Waking up on the wrong side of the bed. I heard this often but this is me today, at this hour. It’s like there is something lacking and the search goes on from why am I here? What’s my purpose? Why am I bored? What will I really do here on earth? I am just exactly bored and just keep going on motion. I tweet. I blog. Read other people’s blog. You tube to the max. Scrapbooking. Journaling. Watch preachings of great men. Ministered. But what’s lacking?
I have a simple family. I have a handsome understanding boyfriend. I have money hmm not that much yet hee but I’m not quite poor. I’ve got nice dress, nice bag, good phone, an ipad not my own and an Internet at home. I am in perfect health. But what’s going on?
I wanted to blog all my emotions and tell all of you how bored, useless, purposeless I am but deep inside I can’t somehow swallow the very fact that this blog is for Jesus. But oh where are you Lord? It’s like existing for nothing. Am I depressed? I’m sure I’ve got no PMS too. So what?
I’ve got my Bible and on the inside of me points me to read Colossians. I’m just on the first chapter and oh how His Word struck me. Every Word made sense. Every Word cuts deep down to my heart. Every Word satisfies and fills in the lack in my heart. Every Word washes away boredom. It gives me purpose just a blink of an eye. And it’s just what I completely need. His Word. His presence. His touch. Our time. Together.

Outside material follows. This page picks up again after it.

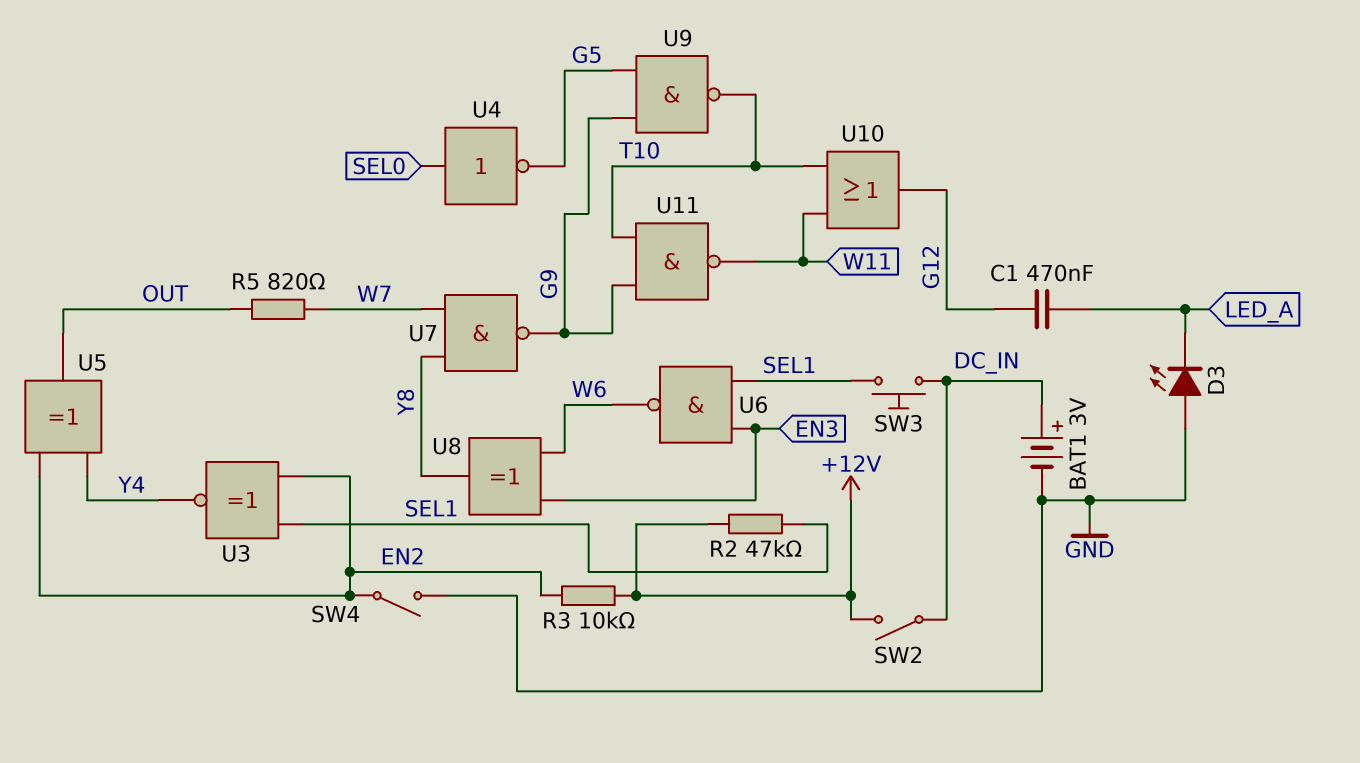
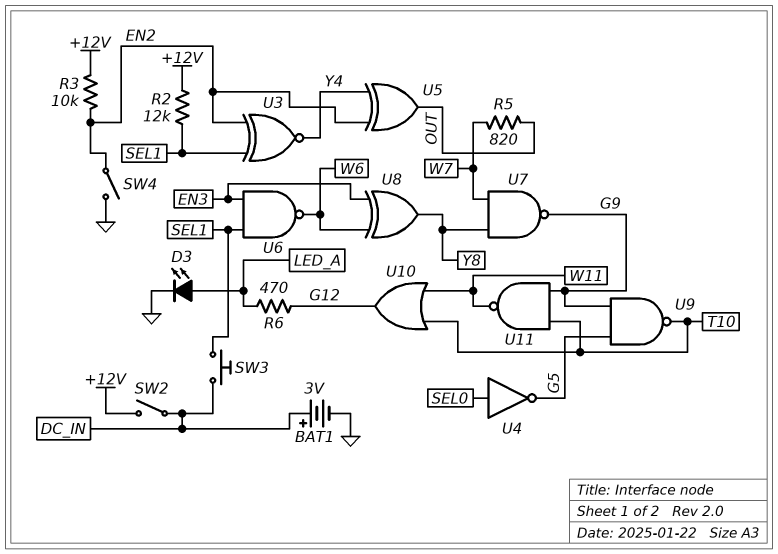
C1: 470nF (G12, LED_A) -> none
D3: LED (A GND, K LED_A) -> LED (A LED_A, K GND)
R2: 47k (+12V, SEL1) -> 12k (+12V, SEL1)
R6: none -> 470 (G12, LED_A)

Today is just a perfect object lesson. That we can’t find the perfect satisfaction in all these outside temptation of ohhs and ahhs. The call that it’s nicer and grandeur because everyone is doing it. It gives a nice status and people may look at us but it can’t complete the heart. NOTHING in all of THESE THINGS.

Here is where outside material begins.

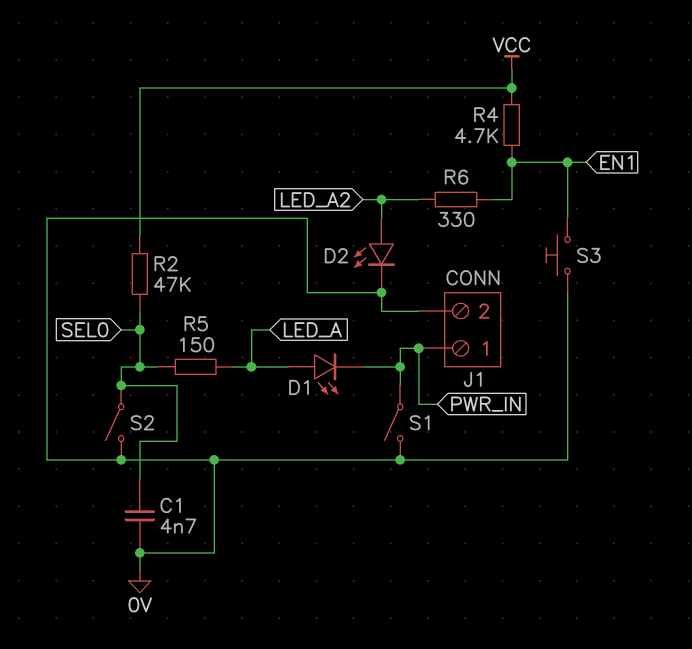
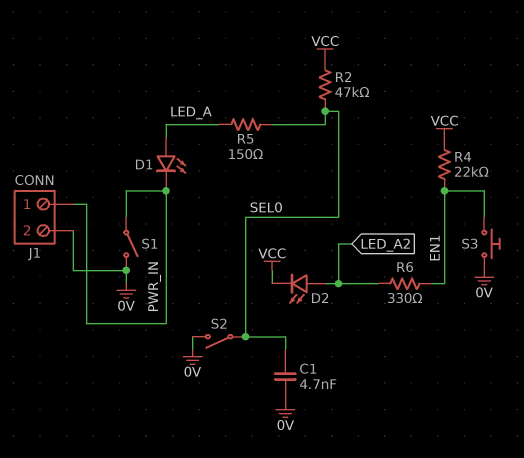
D2: LED (A LED_A2, K 0V) -> LED (A LED_A2, K VCC)
R4: 4.7k (EN1, VCC) -> 22k (EN1, VCC)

I face the fact that today, He let me know that He made me for Him. My happiness is being in His presence. My joy is hearing in His Words. That I am created through Him and for Him (Col 1:16). That He has brought me into his own presence, and that I am holy and blameless and I stand before him without a single fault (Col 1:22). That Christ lives in me (Col 1:27). That I am in this world but I don’t belong in this world. That when I do what the world does, it brings dissatisfaction in my heart because this is not how His Kingdom operates.
Thank you Lord that you give me a complete knowledge of your will and you give me spiritual wisdom and understanding (Col 1:9-10.) Thank you that You strengthened me with all your glorious power so I will have the endurance and patience I need (Col 1:11).